Yesterday our local game shop had an event sponsored by Pegasus Spiele, a german publisher in order to present a couple new games. I played two of them.
Swindler is a game where you play thiefs in victorian england. There is a central pun in the game around a german term (“Reiche Säcke”) which literally means “rich bags” but would be more appropriately translated as “rich bastards” or perhaps “fat cats”. Indeed, you “steal” things by picking random tiles from one of several multicolored bags that have different distributions of loot. However, you also keep those tiles across rounds so this also influences what the other players can get. There is also a “skull” in each bag, which forces you to stop stealing and forfeit all the loot from the bag you stole, a classic “push your luck” mechanic.
You steal these things to accomplish certain goals which give you victory points, and you can sell those tiles for victory points according to a randomized stack of dealers, with extra points of you finish off a set a dealer wants, so there is some strategy to what bags you want to steal from and when to sell off the loot (when a dealer is completed you return the loot to its respective bag).
What I like about the game is the persistent influence the random chance has. Unfortunately the game is also extremely heavy on luck. I won the game after a very fortunate pull where I pulled six tiles in a row without hitting the skull, which catapulted me into the lead. I was also lucky to get randomly assigned the most powerful “master thief” card, which gives you a special power after completing a certain number of goals. The game has a couple of catch-up mechanics but there is also a lot of meanness since you can buy “accomplices”, cards that allow you to mess with other players. Overall not my cup of tea.
KuZOOkA on the other hand is very cooperative. You play some animals that are trying to escape from a zoo, but since you are all different species you can’t communicate directly by talking. Instead each animal has a special ability that allows you to interact with the game and possibly other players, e.g. trading cards between them or asking what is in their hand.
The escape itself works like this: Each round each players gets a certain number of cards from a deck with six different suits (representing different kinds of items visitors lost at the zoo), plus potentially a number of open cards on the table. There is a track in the middle of the game with these suits in increasing quantities of cards (e.g. 4 green cards, followed by 3 red cards as red is a more rare color, and 5 green cards further up the track). Without speaking the player whose turn it is has to indicate how far they think the group can go, i.e. what the highest amount of cards of a specific suit is among the cards in all players hands and the open cards, placing one of their animal tokens on the board.

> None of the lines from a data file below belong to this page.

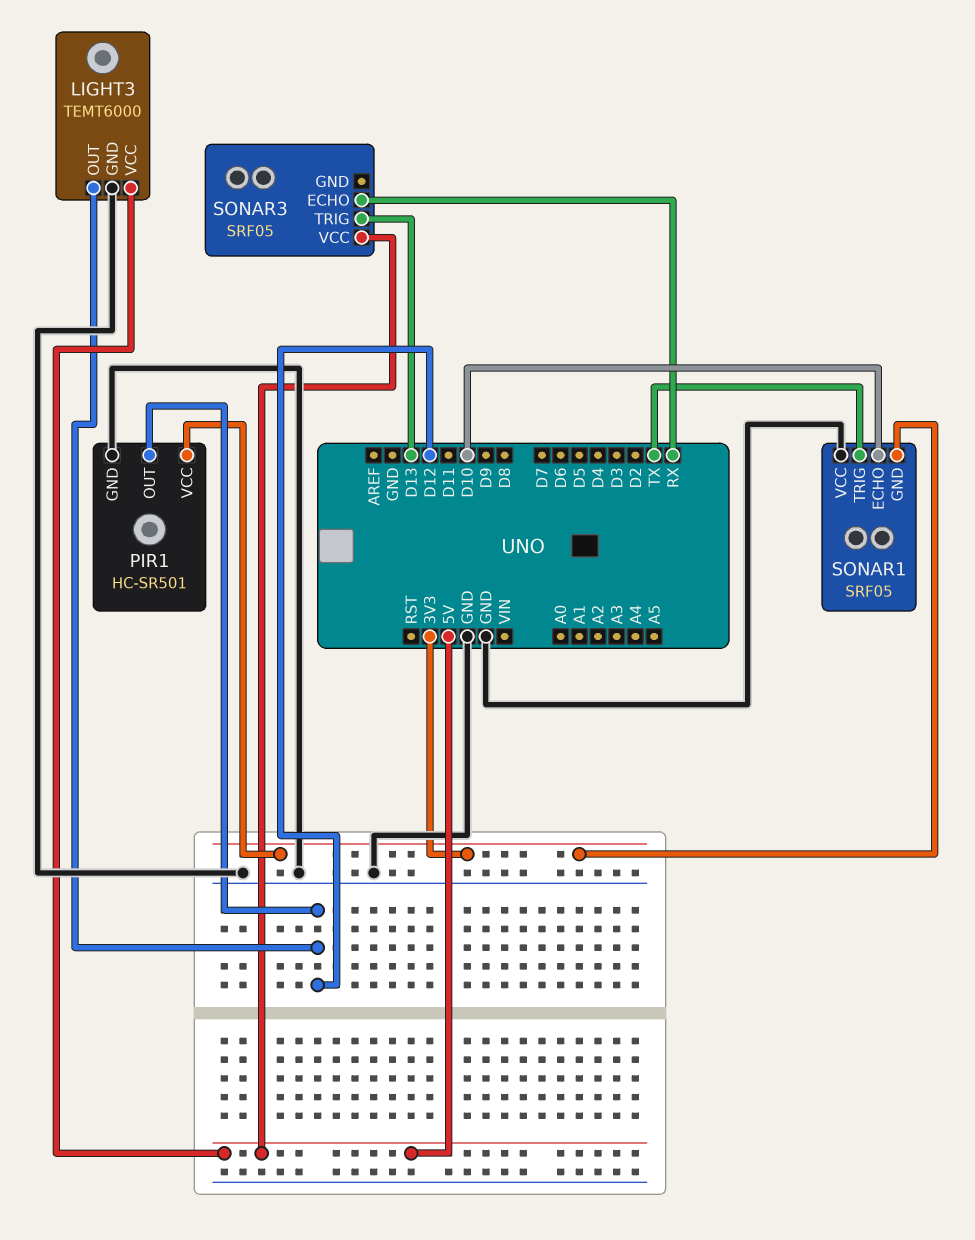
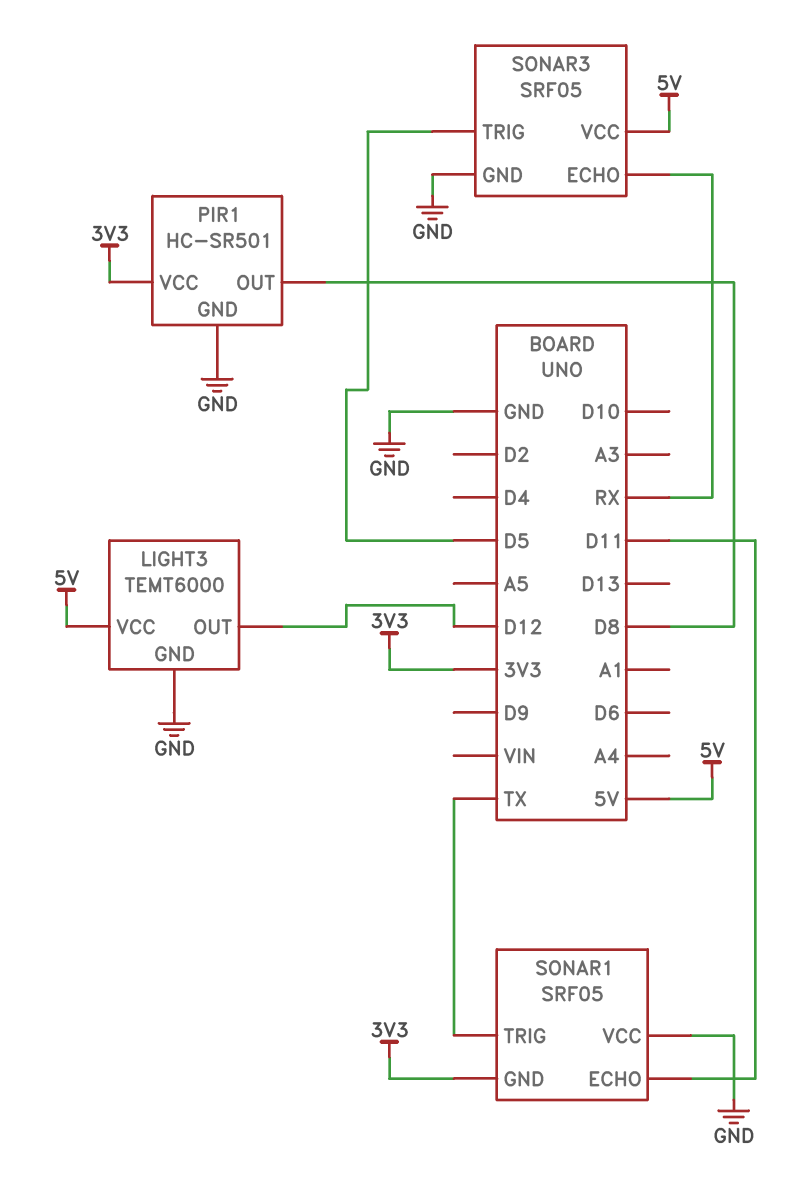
PIR1 pin OUT: D12 -> D8
SONAR1 pin ECHO: D10 -> D11
SONAR3 pin GND: none -> GND
SONAR3 pin TRIG: D13 -> D5

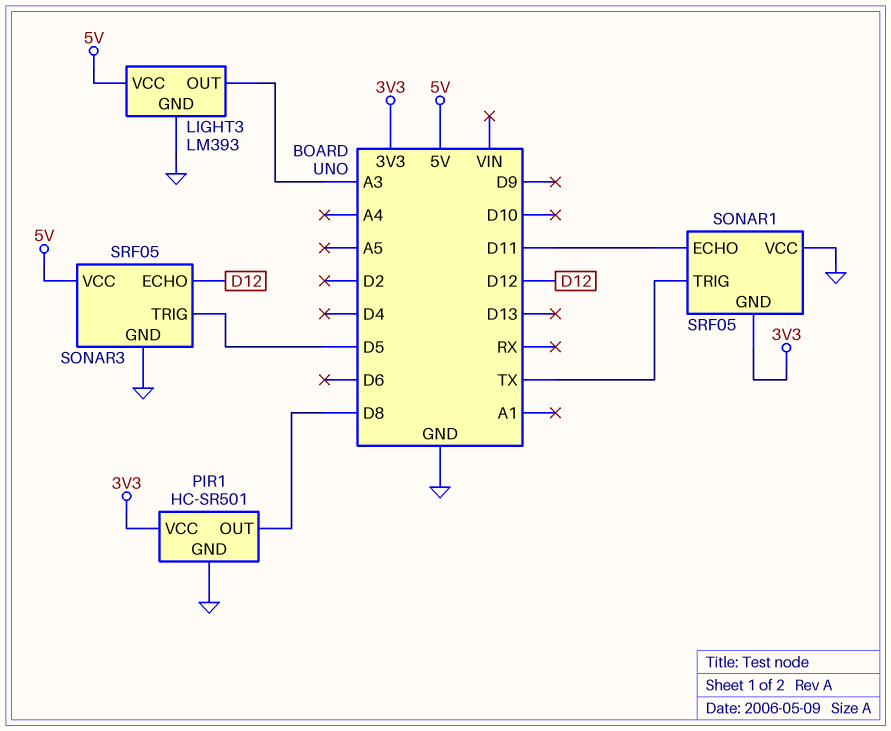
LIGHT3: TEMT6000 -> LM393
LIGHT3 pin OUT: D12 -> A3
SONAR3 pin ECHO: RX -> D12

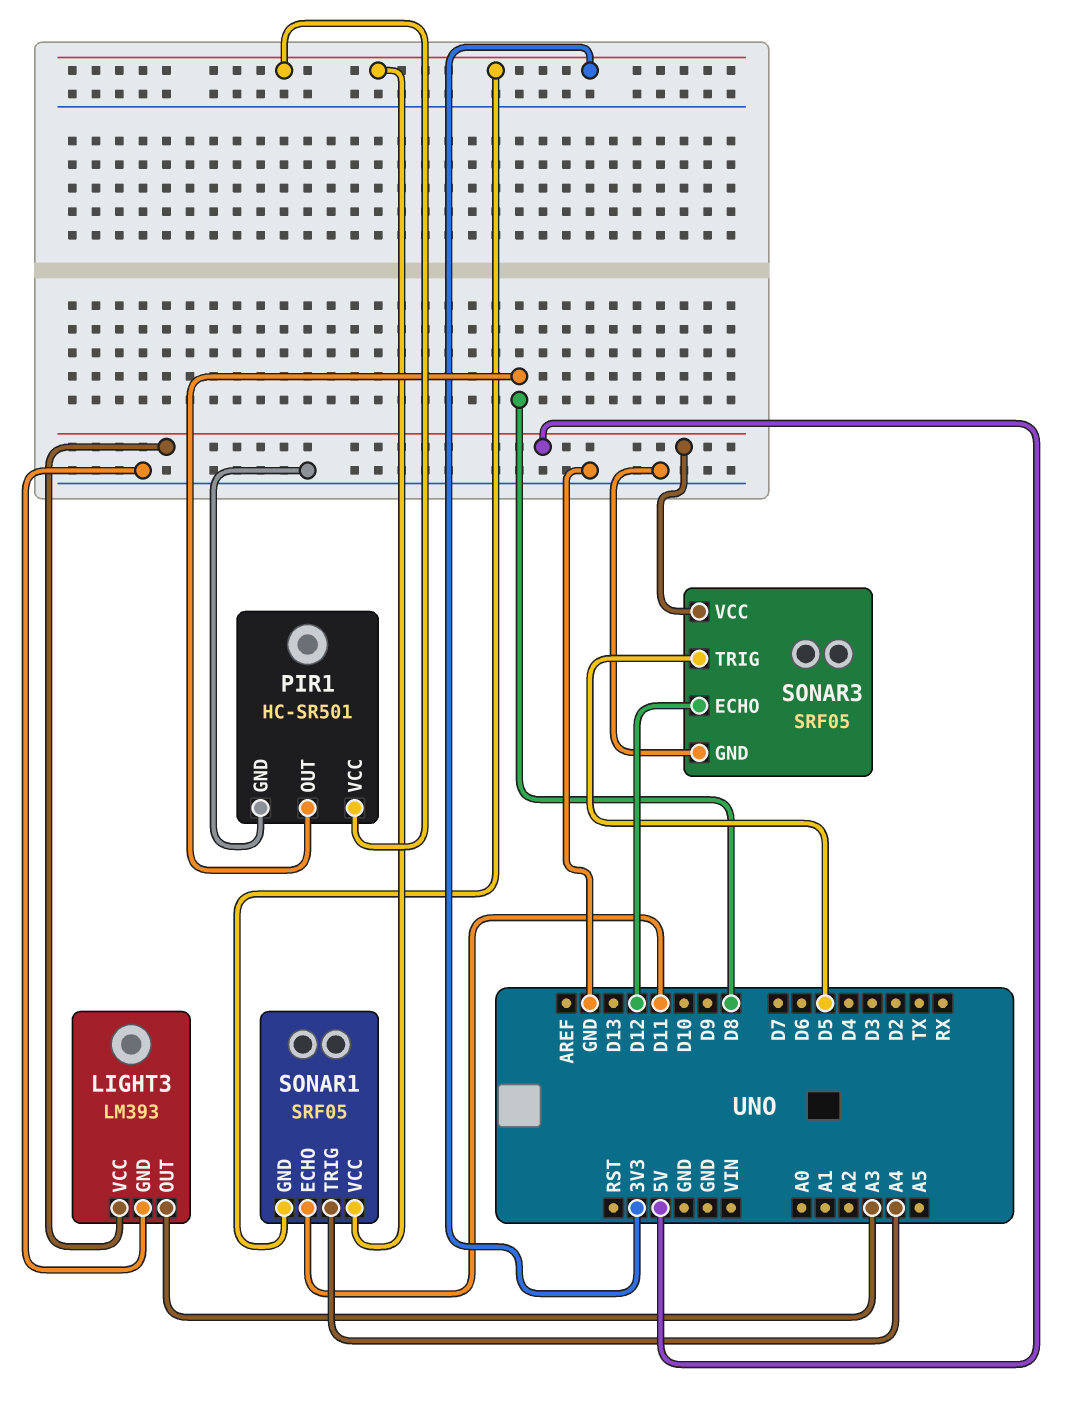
SONAR1 pin TRIG: TX -> A4
SONAR1 pin VCC: GND -> 3V3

The next player then has to place his token on a space farther along the track, or force the team to start the escape. This continues until someone starts the escape, at which point all the players reveal the cards in their hand and check the last placed token and see if they have at least this amount of cards of the indicated suit. If so, they accomplish the goal and the team gets a number of reward points, that they can then trade in to make the game easier (increasing the number of cards the team gets in the round and the number of open cards). If the target is hit exactly, you also get to add “multi-tool” cards to the deck, which are cards that count for any color.
The goal is to make it to the final spaces on the track within 7 rounds, though that will need additional cards you have to unlock in preceding rounds. If so the team wins as a group or else the escape fails and everybody loses. The game also comes with a wide variety of options to modify the difficulty (the board is double sided with different tracks, there are different amounts of points you can set to unlock additional cards, etc) plus the box comes with both german and english language game material right away.
I found this game a lot of fun and I ordered a copy of my own, because it seems like the kind of game I could teach to my niece and nephew and have fun with them with trying to communicate without speaking. Unfortunately the materials are in my opinion a bit substandard, as each different animal has its own kind of wooden tokens in a variety of colors, but the colors are kind of muted and the tokens are small and fiddly to separate out. It would have been much easier to just have a number of colors indicating the player, instead of different tokens for each animal.